Since fat and protein take longer to digest than carbs, salmon promotes satiety. It also regulates blood sugar levels, reduced bad cholesterol, and helps prevent obesity in the long run.
Cottage Cheese
Low in calories, cottage cheese is a dieter’s best friend. This delicious, filling food keeps hunger at bay and provides your body with quality protein.
For this reason, it’s a favorite choice for athletes and people who want to lose weight faster. The protein in cottage cheese regulates your appetite and boosts metabolic rate.

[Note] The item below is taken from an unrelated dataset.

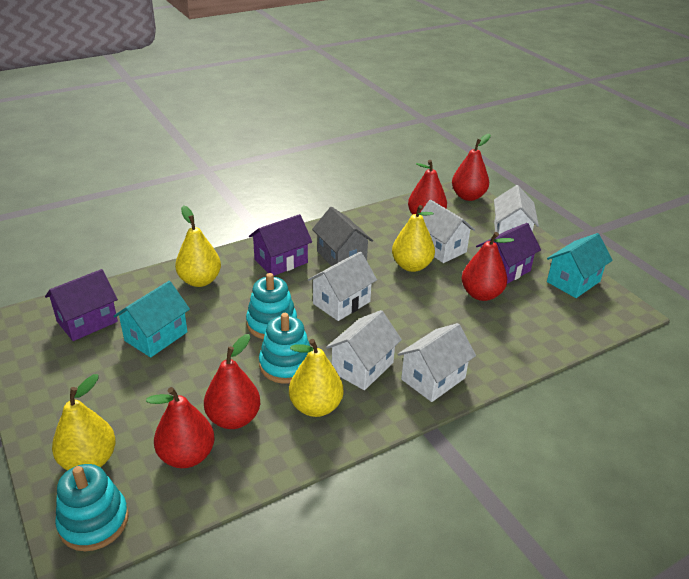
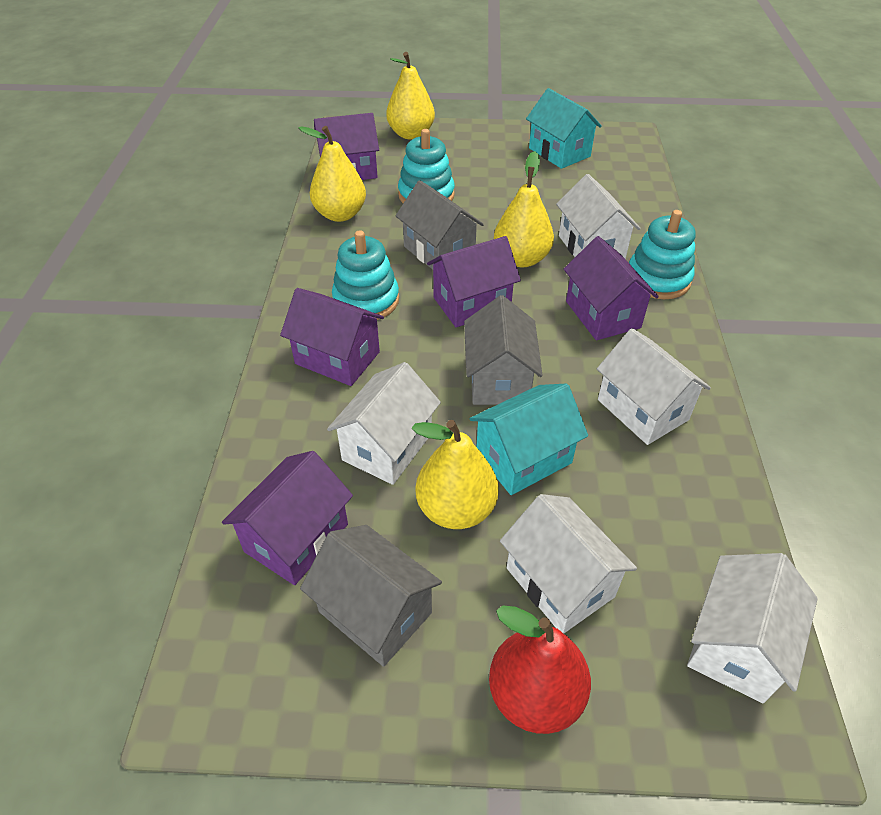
grey house: 1 -> 3
purple house: 3 -> 5
red pear: 5 -> 1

One serving delivers over 14 grams of protein and just 82 calories.
Nuts
Despite their high fat content, nuts are ideal for weight loss. Almonds, cashews, pistachios, Macadamia nuts, and peanuts contain monounsaturated fats that keep you full longer and promote cardiovascular health.
According to researchers, the calories in nuts are not entirely absorbed into the body. Studies have also found that dieters who ate nuts as part of a balanced diet lost more weight than those who didn’t. Additionally, nuts are high in fiber, which prevents insulin spikes and slows down sugar absorption into your bloodstream.
Oats
Loaded with fiber, oats fill you up quickly and ward off hunger. These grains are rich in vitamins and complex carbohydrates, which provide lasting energy. One cup has only 150 calories and over 26 grams of protein, 17 grams of fiber, and 90 grams of carbs.

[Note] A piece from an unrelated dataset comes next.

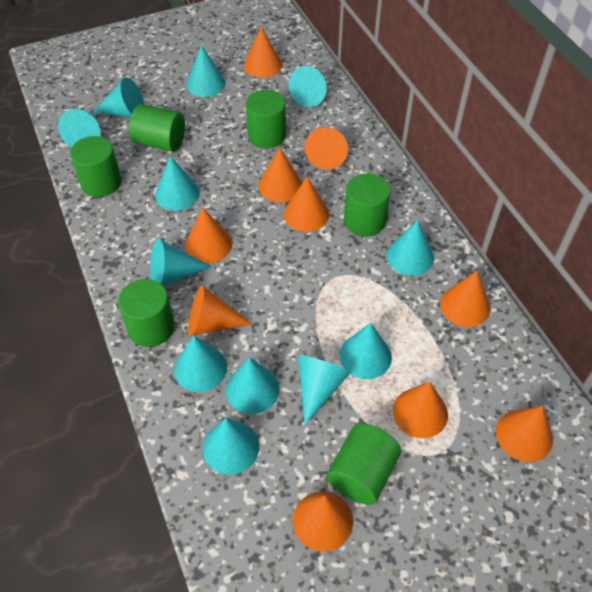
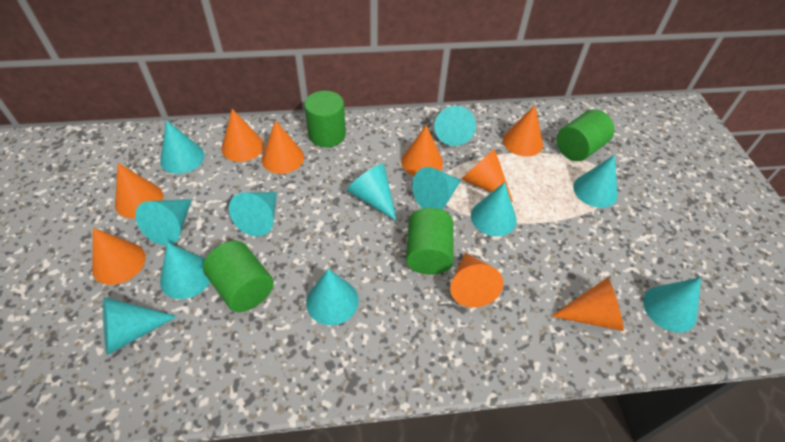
green cylinder: 6 -> 4
orange cone: 10 -> 9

It also delivers more than 69 percent of the recommended daily amount of magnesium, 41 percent of the daily recommended intake of iron, and eight percent of the recommended allowance of calcium.
Leafy Green Vegetables
Eating dark, leafy greens is one of the best ways to ward off hunger and lose weight. Kale, spinach, collard greens and other vegetables are high in water and dietary fiber, so they increase satiety.
Most veggies have less than 30 calories per cup and provide vital nutrients, such as vitamin A, vitamin E, vitamin K, iron, calcium, magnesium, and antioxidants. If you want to lose weight faster, replace starches with leafy greens.
Chicken Breast
Due to its high protein content, chicken breast aids in fat loss. This type of meat is a staple in any athlete’s diet. Whether you want to lose weight faster or build muscle, poultry is a great choice. It’s low in fat, has no carbs at all, and keeps you full. The best part is that it can be cooked in a multitude of ways, so you can try new recipes every day.